In 1976-1977, before the composition of either of the permanent caps was known with certainty, a team of students in the Purdue University School of Aeronautics and Astronautics studied a Mars Polar Ice Sample Return (MPISR) mission. Its primary goal was to collect and return to Earth a 50-meter-long, five-millimeter-diameter ice core extracted from the planet's southern permanent cap.

The Purdue students assumed that the permanent ice caps of Mars are, as on Earth, built up of layers of snow or frost deposited annually. They anticipated that each layer would contain a sample of the dust and gases in the atmosphere at the time it was laid down, making it a record of atmospheric particulates and climate conditions. The range of materials captured in the core would enable multiple methods of age determination.

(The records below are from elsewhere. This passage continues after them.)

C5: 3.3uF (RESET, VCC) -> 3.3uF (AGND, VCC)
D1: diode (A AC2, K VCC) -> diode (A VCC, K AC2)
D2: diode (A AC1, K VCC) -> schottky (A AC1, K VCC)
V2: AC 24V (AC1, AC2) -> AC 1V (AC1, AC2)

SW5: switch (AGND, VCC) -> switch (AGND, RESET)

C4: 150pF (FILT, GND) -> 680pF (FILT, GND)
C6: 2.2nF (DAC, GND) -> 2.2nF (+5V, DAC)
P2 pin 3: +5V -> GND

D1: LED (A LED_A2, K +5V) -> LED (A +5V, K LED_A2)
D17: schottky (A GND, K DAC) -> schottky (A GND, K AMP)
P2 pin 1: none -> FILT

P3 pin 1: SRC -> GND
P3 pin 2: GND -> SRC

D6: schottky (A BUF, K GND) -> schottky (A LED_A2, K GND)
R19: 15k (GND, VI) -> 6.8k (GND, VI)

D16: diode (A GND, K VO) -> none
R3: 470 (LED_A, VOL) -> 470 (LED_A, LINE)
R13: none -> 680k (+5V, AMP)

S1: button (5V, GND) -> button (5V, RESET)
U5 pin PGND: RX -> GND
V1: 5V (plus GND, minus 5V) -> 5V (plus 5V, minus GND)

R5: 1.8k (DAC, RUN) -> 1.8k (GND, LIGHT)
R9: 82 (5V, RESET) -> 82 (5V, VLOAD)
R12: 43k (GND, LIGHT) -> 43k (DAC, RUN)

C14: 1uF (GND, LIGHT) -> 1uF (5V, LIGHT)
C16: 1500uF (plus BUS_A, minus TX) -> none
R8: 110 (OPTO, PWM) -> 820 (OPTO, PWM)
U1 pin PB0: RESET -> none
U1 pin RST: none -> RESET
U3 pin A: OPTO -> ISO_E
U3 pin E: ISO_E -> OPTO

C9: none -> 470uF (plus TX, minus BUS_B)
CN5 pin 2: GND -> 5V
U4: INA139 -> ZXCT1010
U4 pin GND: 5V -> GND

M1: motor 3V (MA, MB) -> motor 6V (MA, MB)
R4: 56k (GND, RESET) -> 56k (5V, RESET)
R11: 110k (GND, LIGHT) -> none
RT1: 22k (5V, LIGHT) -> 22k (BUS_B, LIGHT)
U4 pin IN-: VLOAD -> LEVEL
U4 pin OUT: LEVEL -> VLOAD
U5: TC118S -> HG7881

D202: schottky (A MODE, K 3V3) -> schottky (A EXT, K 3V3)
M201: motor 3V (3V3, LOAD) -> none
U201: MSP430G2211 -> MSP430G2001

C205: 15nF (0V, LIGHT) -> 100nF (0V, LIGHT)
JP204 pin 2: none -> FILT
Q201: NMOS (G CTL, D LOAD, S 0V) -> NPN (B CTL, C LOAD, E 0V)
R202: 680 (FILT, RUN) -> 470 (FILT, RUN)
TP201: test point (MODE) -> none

On Earth, ice cores from Greenland record lead smelting in the Roman Empire and vegetation changes in Ice Age Europe. A martian polar ice core, the students believed, might yield a planet-wide record of dust storms, asteroid impacts, volcanic eruptions, flowing surface water, and, quite possibly, the existence of microbial life.

Section of an ice core collected from deep beneath the Greenland ice cap. Image credit: Greenland Ice Sheet Project.
As the Purdue students carried out their study, the twin Viking spacecraft were en route to Mars. Viking 1 left Cape Canaveral, Florida, on 20 August 1975, and Viking 2 lifted off about three weeks later (9 September 1975). The Vikings were two-part spacecraft — each comprised a Martin Marietta-built 571-kilogram Lander and a 2336-kilogram Orbiter built by the Jet Propulsion Laboratory (JPL).

Viking 1 fired its Orbiter-mounted rocket motor on 19 June 1976 to slow down so that the red planet's gravity could capture it into orbit. The Viking 1 Lander was scheduled to land on the American Bicentennial (4 July), but the landing was postponed after Viking Orbiter images of its prime and backup landing sites, which had been selected using Mariner 9 data, showed them to be too rough. The Viking 1 Lander separated from its Orbiter and performed the first successful Mars landing in Chryse Planitia on 20 July 1976.

Viking 2 reached Mars orbit on 7 August. Its pre-selected landing sites were also found to be too rugged, so touchdown in Utopia Planitia did not take place until 3 September 1976.

Viking development cost close to a billion U.S. dollars, making it the most expensive automated exploration program of its time. For some planners — possibly unacquainted with the untimely end of the Apollo program — it seemed reasonable to assume that NASA would exploit Viking hardware to the fullest to cash in on its investment. JPL planners, for example, widely expected that a third Viking spacecraft — probably including a rover — would depart for Mars in 1979. For this reason, the Purdue students assumed that Viking hardware would continue to be manufactured into the 1980s and that their MPISR spacecraft could be derived from it.

Schematic of the Viking Orbiter with attached Viking Lander aeroshell capsule. Image credit: NASA.
Schematic of Viking lander deployed on Mars. Image credit: NASA.
The MPISR mission would employ a Mars Orbit Rendezvous (MOR) mission plan equivalent to the Lunar Orbit Rendezvous plan used to carry out Apollo Moon landings. A 5652-kilogram MPISR Orbiter would carry to Mars a 946-kilogram Lander and a 490-kilogram Earth-Return Vehicle/Earth Orbit Vehicle (ERV/EOV). The MPISR Lander would in turn carry a 327-kilogram Ascent Vehicle (AV) for launching the polar ice sample to Mars orbit.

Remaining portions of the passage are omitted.